ITEM 7.   MANAGEMENT'S DISCUSSION AND ANALYSIS OF FINANCIAL CONDITION
                                      AND
                              RESULTS OF OPERATIONS
(Amounts in thousands, except share, percentage and per square foot information)


INTRODUCTION

The following discussion and analysis of the consolidated financial condition 
and results of operations of Western Investment Real Estate Trust (the 
Company) should be read in conjunction with the Consolidated Financial 
Statements and Notes thereto appearing elsewhere in this report on Form 10-K. 
Historical results and percentage relationships set forth herein are not 
necessarily indicative of future operations.

CAUTIONARY STATEMENTS

The discussions in "Management's Discussion and Analysis of Financial 
Condition and Results of Operations" contain certain forward looking 
statements within the meaning of the Private Securities Litigation Reform Act 
of 1995 which reflect management's current views with respect to future 
events and financial performance. Such forward-looking statements are subject 
to certain risks and uncertainties including, but not limited to, the effects 
of future events on the Company's financial performance; the risk that the 
Company may be unable to finance its planned acquisition and development 
activities; risks related to the retail, commercial or industrial businesses 
in which the Company's properties compete, including the potential adverse 
impact of external factors such as inflation, consumer confidence, 
unemployment rates and consumer tastes and preferences; risks associated with 
the Company's development activities, such as the potential for cost 
overruns, delays and lack of predictability with respect to the financial 
returns associated with these development activities; the risk of potential 
increase in market interest rates from current rates; and risk associated 
with real estate ownership, such as the potential adverse impact of 
environmental contamination or changes in the local economic climate on the 
revenues and the value of the Company's properties.
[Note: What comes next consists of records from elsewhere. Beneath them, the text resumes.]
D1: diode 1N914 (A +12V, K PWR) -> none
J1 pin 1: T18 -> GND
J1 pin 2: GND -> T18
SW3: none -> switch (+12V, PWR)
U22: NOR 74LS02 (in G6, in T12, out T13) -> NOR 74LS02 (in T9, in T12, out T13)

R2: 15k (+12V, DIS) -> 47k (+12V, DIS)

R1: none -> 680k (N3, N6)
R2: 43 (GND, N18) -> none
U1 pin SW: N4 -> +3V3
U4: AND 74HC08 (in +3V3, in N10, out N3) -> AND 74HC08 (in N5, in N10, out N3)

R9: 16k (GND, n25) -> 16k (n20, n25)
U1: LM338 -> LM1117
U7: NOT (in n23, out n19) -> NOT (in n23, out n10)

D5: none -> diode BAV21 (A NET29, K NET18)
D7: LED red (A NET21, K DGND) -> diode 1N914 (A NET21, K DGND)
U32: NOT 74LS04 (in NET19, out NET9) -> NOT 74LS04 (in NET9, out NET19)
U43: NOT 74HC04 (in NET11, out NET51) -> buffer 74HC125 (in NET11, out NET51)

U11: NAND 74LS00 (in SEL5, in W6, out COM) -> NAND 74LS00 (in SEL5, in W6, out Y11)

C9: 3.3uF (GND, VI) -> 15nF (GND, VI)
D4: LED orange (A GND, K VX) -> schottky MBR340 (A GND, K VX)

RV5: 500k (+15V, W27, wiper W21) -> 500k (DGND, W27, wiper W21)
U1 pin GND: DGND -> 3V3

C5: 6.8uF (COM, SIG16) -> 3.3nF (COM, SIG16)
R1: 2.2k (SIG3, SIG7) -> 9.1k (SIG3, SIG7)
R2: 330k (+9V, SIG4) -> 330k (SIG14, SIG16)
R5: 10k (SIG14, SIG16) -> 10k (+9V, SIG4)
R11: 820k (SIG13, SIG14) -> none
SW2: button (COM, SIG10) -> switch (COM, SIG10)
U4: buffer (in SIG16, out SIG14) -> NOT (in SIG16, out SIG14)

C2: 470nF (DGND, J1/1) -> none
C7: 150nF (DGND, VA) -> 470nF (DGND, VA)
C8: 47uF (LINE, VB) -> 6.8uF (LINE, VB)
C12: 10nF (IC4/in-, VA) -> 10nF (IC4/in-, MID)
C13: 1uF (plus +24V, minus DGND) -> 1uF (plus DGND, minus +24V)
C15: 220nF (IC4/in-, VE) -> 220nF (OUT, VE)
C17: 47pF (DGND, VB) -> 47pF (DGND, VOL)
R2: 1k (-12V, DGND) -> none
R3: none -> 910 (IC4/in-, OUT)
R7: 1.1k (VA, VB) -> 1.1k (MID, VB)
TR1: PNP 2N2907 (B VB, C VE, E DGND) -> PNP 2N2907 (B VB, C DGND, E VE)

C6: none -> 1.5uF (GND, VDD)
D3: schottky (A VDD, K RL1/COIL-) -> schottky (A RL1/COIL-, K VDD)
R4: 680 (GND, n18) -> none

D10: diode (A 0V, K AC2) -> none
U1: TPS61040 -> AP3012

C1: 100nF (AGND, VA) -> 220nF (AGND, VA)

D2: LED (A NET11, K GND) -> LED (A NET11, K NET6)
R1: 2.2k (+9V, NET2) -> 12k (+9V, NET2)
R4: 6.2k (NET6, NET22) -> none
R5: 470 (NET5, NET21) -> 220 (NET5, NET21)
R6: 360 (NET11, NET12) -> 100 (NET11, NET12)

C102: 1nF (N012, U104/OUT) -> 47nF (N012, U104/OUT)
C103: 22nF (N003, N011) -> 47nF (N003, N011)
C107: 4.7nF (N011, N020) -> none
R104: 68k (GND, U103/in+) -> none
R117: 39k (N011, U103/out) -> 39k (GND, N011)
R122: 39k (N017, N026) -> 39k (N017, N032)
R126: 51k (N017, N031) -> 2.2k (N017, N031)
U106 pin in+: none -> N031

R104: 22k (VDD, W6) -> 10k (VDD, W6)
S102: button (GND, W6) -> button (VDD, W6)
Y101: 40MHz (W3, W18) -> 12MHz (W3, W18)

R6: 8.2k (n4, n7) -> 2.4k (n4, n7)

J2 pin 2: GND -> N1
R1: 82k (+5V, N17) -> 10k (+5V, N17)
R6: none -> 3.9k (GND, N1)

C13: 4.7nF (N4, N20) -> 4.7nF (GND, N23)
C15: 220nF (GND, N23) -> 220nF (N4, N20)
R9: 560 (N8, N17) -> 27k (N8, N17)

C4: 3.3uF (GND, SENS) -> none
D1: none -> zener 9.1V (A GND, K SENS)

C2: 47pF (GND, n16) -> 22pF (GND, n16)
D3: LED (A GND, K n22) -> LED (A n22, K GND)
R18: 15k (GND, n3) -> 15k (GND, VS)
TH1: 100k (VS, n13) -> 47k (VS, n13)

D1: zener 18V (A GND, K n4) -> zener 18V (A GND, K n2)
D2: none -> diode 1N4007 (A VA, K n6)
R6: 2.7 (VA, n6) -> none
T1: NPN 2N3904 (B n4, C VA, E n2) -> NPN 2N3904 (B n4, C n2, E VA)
LIQUIDITY AND CAPITAL RESOURCES

Net cash provided by operating activities was $23,145, $21,956 and $20,203, 
for the years ended December 31, 1997, 1996 and 1995, respectively.

Net cash used in investing activities was $3,740 for the year ended December 
31, 1997. Included in this net amount are funds escrowed pending property 
acquisitions ($7,117), funds invested in improvements to real estate 
($5,491), and a mortgage note receivable ($1,300). These investments were 
funded substantially with $10,135 of proceeds from the sale of five 
properties.

Net cash used in financing activities was $18,894 for the year ended December 
31, 1997. The principal use of these funds was for the redemption of the 
Company's 8% Convertible Debentures of $61,310 and a net paydown of the 
Company's unsecured bank line of credit (Bank Line) of $13,150. The primary 
source of these funds was the net proceeds from the Company's 1997 Senior 
Notes offering of $74,145. Dividends paid in 1997 of $19,207 were funded from 
operating cash flows of $23,145.

                                      19
<PAGE>

FINANCINGS - DEBT TRANSACTIONS

1997 SENIOR NOTES AND REDEMPTION OF THE CONVERTIBLE DEBENTURES - On September 
25, 1997, the Company completed the sale of $75,000 of Senior Notes, 
comprising $25,000 of 7.10% Notes due 2006, $25,000 of 7.20% Notes due 2008, 
and $25,000 of 7.30% notes due 2010. The Notes were issued under the 
Company's $150,000 shelf registration. The outstanding balance under the Bank 
Line was paid off using a portion of the proceeds from the September 1997 
sales of Senior Notes. On October 27, 1997, following a 30-day notification 
period, the $60,500 remaining balance of Convertible Debentures was redeemed 
using cash and cash equivalents as well as an advance on the Bank Line. The 
Company recognized an extraordinary loss of $1,620 from the redemption of the 
Convertible Debentures as a result of the write-off of the related 
unamortized deferred debt issuance costs.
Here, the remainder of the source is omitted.